Como si del tercer hermano de Hansel y Gretel se tratara, fue recogiendo sus petrificadas migas de pan, una a una, hasta que el camino de piezas le llevó a un apartadero del parque en el que se abría en círculo un espacio de arena con varias mesas de ajedrez. Sentado en una de ellas, junto al último peón blanco, un hombre de apariencia melancólica lo esperaba, con sus piezas negras colocadas frente a sí, para sonreírle y decirle: “¿juegas?”.

EL VUELCO

El doctor leía una revista despreocupadamente cuando entró aquella señora. Iba acelerada, sudorosa y despeinada, pero al mismo tiempo tenía un destello de calma en su mirada, sus ropas estaban perfectamente planchadas y lucía muy elegante. Se sentó, desplomándose, pero no, se levantó como si la silla quemara y comenzó a pasear por la habitación. El doctor, tras observarla intentando encontrar su oportunidad para siquiera saludar, esperó un poco más y apenas pronunció un “buenos” cuando ella ya le había interrumpido.

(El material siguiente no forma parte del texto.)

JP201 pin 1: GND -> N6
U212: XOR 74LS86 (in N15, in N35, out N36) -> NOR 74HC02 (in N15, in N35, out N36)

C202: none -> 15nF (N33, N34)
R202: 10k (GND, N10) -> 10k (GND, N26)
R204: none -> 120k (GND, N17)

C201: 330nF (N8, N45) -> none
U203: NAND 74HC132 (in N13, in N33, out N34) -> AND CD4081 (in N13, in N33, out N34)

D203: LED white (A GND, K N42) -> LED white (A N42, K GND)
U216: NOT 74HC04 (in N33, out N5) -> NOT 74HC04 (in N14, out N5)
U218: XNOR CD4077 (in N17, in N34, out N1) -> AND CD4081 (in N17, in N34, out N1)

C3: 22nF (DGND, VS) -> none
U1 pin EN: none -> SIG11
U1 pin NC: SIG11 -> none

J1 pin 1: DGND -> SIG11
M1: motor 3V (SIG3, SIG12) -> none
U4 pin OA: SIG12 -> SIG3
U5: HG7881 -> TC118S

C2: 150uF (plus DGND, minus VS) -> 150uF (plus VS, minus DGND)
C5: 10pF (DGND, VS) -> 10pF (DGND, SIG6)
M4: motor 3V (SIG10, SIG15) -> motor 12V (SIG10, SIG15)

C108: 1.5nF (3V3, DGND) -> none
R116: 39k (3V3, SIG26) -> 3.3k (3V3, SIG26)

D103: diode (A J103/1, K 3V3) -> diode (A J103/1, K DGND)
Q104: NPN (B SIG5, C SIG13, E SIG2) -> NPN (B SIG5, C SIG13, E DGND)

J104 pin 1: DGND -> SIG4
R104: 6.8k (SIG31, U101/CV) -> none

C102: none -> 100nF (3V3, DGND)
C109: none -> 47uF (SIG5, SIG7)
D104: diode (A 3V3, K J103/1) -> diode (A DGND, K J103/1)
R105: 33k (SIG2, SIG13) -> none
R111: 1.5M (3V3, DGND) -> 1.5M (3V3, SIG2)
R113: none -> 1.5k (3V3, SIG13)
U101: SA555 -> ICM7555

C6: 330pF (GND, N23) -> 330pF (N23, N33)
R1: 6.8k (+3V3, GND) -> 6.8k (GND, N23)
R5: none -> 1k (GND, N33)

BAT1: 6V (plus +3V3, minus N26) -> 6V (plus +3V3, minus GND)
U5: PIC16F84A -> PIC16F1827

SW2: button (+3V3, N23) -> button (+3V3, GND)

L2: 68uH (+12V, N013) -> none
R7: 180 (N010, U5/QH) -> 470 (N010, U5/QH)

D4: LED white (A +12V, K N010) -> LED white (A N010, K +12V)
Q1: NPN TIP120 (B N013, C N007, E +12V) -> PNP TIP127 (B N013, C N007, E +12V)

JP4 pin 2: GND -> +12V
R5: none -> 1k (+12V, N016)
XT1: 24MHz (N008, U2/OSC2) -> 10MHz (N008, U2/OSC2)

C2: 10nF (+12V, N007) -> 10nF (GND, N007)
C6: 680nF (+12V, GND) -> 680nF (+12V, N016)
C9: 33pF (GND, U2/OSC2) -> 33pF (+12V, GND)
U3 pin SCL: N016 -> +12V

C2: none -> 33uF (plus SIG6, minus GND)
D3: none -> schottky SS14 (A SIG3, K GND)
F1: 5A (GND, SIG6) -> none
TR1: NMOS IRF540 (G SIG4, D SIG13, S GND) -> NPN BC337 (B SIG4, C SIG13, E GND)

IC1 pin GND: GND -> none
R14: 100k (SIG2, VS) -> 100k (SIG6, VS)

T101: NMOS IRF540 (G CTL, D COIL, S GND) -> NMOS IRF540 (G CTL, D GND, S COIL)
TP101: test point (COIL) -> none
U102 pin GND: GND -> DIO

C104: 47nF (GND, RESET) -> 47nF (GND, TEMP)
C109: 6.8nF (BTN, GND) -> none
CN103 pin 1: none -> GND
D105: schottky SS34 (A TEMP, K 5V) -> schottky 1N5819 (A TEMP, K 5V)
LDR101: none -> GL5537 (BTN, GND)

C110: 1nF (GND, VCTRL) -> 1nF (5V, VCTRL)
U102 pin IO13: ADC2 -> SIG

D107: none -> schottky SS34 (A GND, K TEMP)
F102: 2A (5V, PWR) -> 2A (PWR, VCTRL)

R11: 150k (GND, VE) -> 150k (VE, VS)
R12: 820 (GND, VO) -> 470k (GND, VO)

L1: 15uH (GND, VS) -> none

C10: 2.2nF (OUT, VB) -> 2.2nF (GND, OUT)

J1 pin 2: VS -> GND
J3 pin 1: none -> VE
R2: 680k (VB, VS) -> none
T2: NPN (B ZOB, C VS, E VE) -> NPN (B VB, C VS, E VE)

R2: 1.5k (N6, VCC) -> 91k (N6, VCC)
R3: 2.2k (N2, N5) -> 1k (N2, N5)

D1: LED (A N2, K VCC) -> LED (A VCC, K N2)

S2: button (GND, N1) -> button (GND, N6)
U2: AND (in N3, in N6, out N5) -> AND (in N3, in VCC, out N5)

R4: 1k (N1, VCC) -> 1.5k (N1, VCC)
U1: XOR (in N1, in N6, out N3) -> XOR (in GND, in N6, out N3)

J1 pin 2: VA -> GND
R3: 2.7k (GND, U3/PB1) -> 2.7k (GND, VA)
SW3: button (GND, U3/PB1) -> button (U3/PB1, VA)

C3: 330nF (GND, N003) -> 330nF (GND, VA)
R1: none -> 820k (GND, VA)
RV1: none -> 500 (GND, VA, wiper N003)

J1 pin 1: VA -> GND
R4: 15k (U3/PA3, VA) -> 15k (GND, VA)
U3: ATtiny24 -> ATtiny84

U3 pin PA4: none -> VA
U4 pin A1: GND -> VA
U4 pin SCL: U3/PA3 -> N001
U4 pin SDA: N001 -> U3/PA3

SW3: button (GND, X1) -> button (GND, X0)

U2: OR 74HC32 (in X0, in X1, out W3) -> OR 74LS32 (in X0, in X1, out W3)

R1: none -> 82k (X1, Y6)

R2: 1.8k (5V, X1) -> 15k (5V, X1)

–Ayúdeme, doctor, no puedo soportarlo más –dijo, volviendo a desplomarse sobre la silla y volviendo a levantarse de nuevo para pasear por la habitación.
–Cálmese, señora, así no puedo hacer un análisis –respondió el doctor. De pronto, como imbuida por sus palabras, la mujer se calmó y se sentó, esta vez despacio, como posándose sobre la silla.

El doctor dejó pasar unos momentos de silencio ante él, disfrutándolos, procurando alojarlos en su memoria por si pudiera necesitarlos en previsión de un posible nuevo ataque de agitación.

–Cuénteme qué le ocurre –dijo.
–Ahora mismo nada –respondió, ante la mirada atónita del doctor–. Quiero decir que sufro episodios pero en este momento estoy bien.
–¿Qué tipo de episodios?
–Son episodios extraños. Es algo que no puedo explicar, como si me invadiera un yo contrario a mí que hiciera y pensara al revés que yo. Mi yo contrario choca con mi yo ordinario y eso me crea un estado de agitación que al mismo tiempo me ayuda a tranquilizarme.
–¿En qué consisten los episodios? Me refiero a cómo nota usted que se producen. ¿Le duele la cabeza, le sube un sudor desde el pecho, sufre algún tipo de picores?
–Oh, no, doctor. Sé que va a ocurrir porque es cuando más convencida estoy de que no ocurrirá. De hecho es posible que ahora… Áste ay –dijo finalmente, mientras se levantaba de un sobresalto.

El doctor, tras escuchar ese “áste ay”, permaneció un instante pensativo. La mujer había comenzado ya a pasearse por la habitación. Entonces el doctor abrió un cajón del que extrajo un espejo de tocador y se lo tendió a la mujer quien, al acercárselo, se calmó por completo y pudo volver a sentarse.

–¡Vaya, muchas gracias, doctor! ¡Gracias! –dijo, sentándose de nuevo en la silla con delicadeza–. Qué tontería esto del espejo, parece mentira pero se me ha quitado por completo. ¿Cómo…?
–Señora, lo que tiene usted se llama palindromosis. Por algún motivo, algún movimiento brusco, algún momento impetuoso que la haya alterado de modo repentino o algún tipo de sacudida, su cerebro se ha dado la vuelta dentro del cráneo y ahora tiene dificultades para adaptarse a su nueva posición. Por ese motivo a veces se comporta al contrario de lo que se espera de él. La única solución es mirarse en un espejo. De este modo su cerebro, al ver las cosas al revés, las percibirá correctamente y volverá a la normalidad.
–¿Y no podría solucionarse con otro movimiento brusco que vuelva a situar mi cerebro en la posición correcta? –respondió, ruborizándose.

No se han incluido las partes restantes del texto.